Il responso della visita fu più che positivo, la ferita non necessitava sutura ed era già in corso il processo di cicatrizzazione. Il medico applicò una tintura color rosso amaranto sulla zampina di Elsa e si apprestò a registrare i dettagli dell’intervento sul sistema informatico. Mentre mi accingevo a richiudere Elsa nel trasportino e mi preparavo a pagare, Antonia si fece coraggio e chiese: «Mi scusi dottore, perché un caso disperato?».

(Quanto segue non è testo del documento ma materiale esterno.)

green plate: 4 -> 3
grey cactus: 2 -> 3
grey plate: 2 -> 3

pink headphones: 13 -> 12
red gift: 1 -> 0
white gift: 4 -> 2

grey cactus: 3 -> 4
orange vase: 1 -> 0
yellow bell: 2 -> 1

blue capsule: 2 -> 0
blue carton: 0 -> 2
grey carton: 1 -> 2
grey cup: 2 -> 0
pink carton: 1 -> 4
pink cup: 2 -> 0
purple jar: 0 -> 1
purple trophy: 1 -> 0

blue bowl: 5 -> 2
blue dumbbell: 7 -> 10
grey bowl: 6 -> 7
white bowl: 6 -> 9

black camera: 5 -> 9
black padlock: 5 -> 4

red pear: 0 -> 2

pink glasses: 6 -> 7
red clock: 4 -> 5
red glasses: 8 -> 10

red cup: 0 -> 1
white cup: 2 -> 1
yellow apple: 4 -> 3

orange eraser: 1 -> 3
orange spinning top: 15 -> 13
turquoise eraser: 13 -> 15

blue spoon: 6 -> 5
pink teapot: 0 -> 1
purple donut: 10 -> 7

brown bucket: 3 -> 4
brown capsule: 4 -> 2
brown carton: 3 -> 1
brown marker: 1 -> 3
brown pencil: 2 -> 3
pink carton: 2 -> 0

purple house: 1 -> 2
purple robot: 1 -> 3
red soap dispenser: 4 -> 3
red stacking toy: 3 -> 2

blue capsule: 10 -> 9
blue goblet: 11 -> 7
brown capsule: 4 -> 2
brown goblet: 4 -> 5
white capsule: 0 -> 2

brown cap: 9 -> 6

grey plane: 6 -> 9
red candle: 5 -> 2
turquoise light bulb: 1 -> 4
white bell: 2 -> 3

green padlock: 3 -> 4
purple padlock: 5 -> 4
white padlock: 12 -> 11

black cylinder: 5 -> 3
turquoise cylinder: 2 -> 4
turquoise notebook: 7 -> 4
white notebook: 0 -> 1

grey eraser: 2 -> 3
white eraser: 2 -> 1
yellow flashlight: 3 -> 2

Il veterinario, confuso, alzò gli occhi dallo schermo e rispose, questa volta gentilmente: «Signorina, mi dispiace, ma i suoi padroni hanno deciso di sopprimerlo per via di un’infezione agli occhi. Sono una coppia di allevatori e gli individui malati sono un problema per la loro attività. Il piccolo si potrebbe anche curare, ma richiede temp…».
«Non un’altra parola dottore, lo prendo io e mi occuperò delle sue cure. È un cucciolo innocente e merita di vivere anche se non frutta soldi» interruppe Antonia.
Rimasi sconvolta dalla determinazione della mia cara amica, ma mi sciolsi in un sorriso commosso per le belle parole. Anche il veterinario fu colpito, avvertì Antonia che le cure sarebbero state lunghe e costose, ma vedendola così decisa acconsentì all’adozione. Dietro la realtà degli allevamenti si può infatti celare uno scenario atroce. Talvolta, gruppi di allevatori senza scrupoli detengono i loro esemplari in condizioni di terribile sovraffollamento e in totale assenza di norme igieniche. Le femmine vengono ingravidate a ritmo frequente e spendono gran parte della loro esistenza a partorire numerose cucciolate finché, una volta non più fertili, vengono abbattute in mondo crudele. Allo stesso tempo i cuccioli vengono strappati così precocemente alle cure materne da essere messi a rischio di grosse problematiche psicologico-comportamentali e di gravi infezioni poiché il latte materno è una fonte insostituibile di difese immunitarie. Qualora le infezioni persistano, come nel caso di questo Carlino, si procede all’eliminazione anche dei piccoli spesso abbandonandoli alla loro sorte in fitte foreste. Quando ne hanno la possibilità, i veterinari cercano di salvare il maggior numero di cuccioli innocenti che vengono recuperati. Qualora invece i trattamenti richiesti siano particolarmente costosi e non si trovi nessuno pronto a farsene carico, sono purtroppo obbligati a procedere con l’eutanasia per interrompere le atroci sofferenze dell’animale e prevenire la diffusione di malattie infettive ad altri soggetti. La gran fortuna in questo caso è stata che, questa coppia di allevatori, seppur senza cuore, ha avuto la decenza di rivolgersi alle autorità senza abbandonare il cucciolo a una morte peggiore. Da tre che eravamo partite tornammo a casa in quattro e tra Elsa e il piccolo Monty fu amore a prima vista.
Passarono i mesi e il piccolo iniziava a migliorare a tal punto che il veterinario stesso ne rimase sorpreso. I cani di questa razza sono infatti particolarmente fragili e se colpiti in così giovane età da una brutta infezione rischiano grosso, ma non Monty,: la sua voglia di vivere e l’amore della sua padrona lo stavano guarendo. Oggi Monty ha 10 anni, uno in più di quello che è l’aspettativa di vita media di questi cani, e io ho il privilegio di essere l’adorata “zietta” di un così speciale apostolo del potere dell’affetto.